Latar News - Direktorat Reserse Kriminal Khusus Polda Jawa Tengah bersama BKSDA Jawa Tengah mengungkap kasus penyelundupan 18 burung kasturi kepala hitam asal Papua. Penyelundupan ini terjadi melalui jalur laut dari Papua menuju Jawa.
Kasus ini terungkap melalui penyelidikan yang dilakukan pada 17 April 2026. Petugas Unit 1 Subdit IV Ditreskrimsus Polda Jawa Tengah dan BKSDA melakukan pemeriksaan di Pelabuhan Juwana, Desa Bajomulyo, Kecamatan Juwana, Kabupaten Pati, dan menemukan penyimpanan serta kepemilikan satwa yang dilindungi tanpa izin resmi.
Dari hasil pemeriksaan, petugas mengamankan 18 ekor burung hidup, tiga kandang, dan dua kardus yang digunakan untuk pengangkutan. Tiga pelaku penyelundupan ditangkap, yaitu EDP (25), BES (26), dan G (39), yang merupakan warga Kecamatan Juwana.
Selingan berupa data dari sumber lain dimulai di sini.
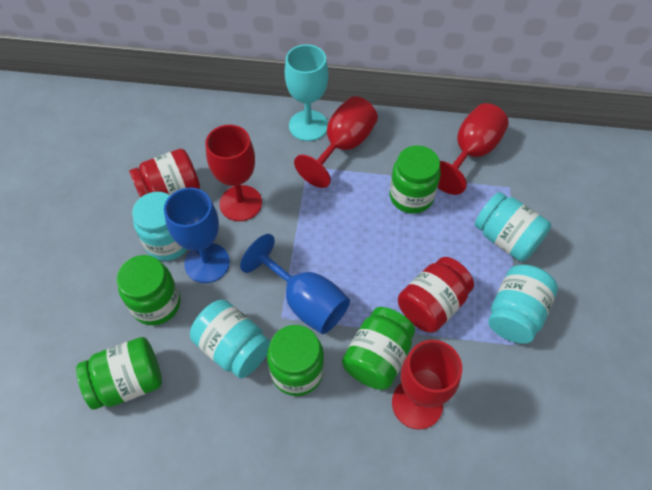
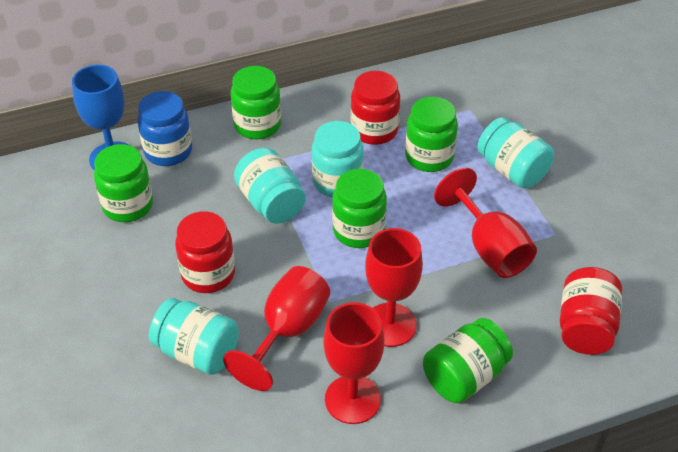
blue goblet: 2 -> 1
blue jar: 0 -> 1
red jar: 2 -> 3
turquoise goblet: 1 -> 0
Burung-burung yang disita telah dievakuasi dan dititipkan kepada BKSDA Jawa Tengah untuk proses identifikasi. Pemeriksaan menunjukkan bahwa burung kasturi kepala hitam termasuk satwa yang dilindungi. Para pelaku dijerat dengan Pasal 40A ayat 1 huruf d juncto Pasal 21 ayat 2 huruf a Undang-Undang Nomor 32 Tahun 2024. Saat ini, penyidik sedang menyusun berkas perkara untuk pelimpahan ke Kejaksaan Tinggi Jawa Tengah.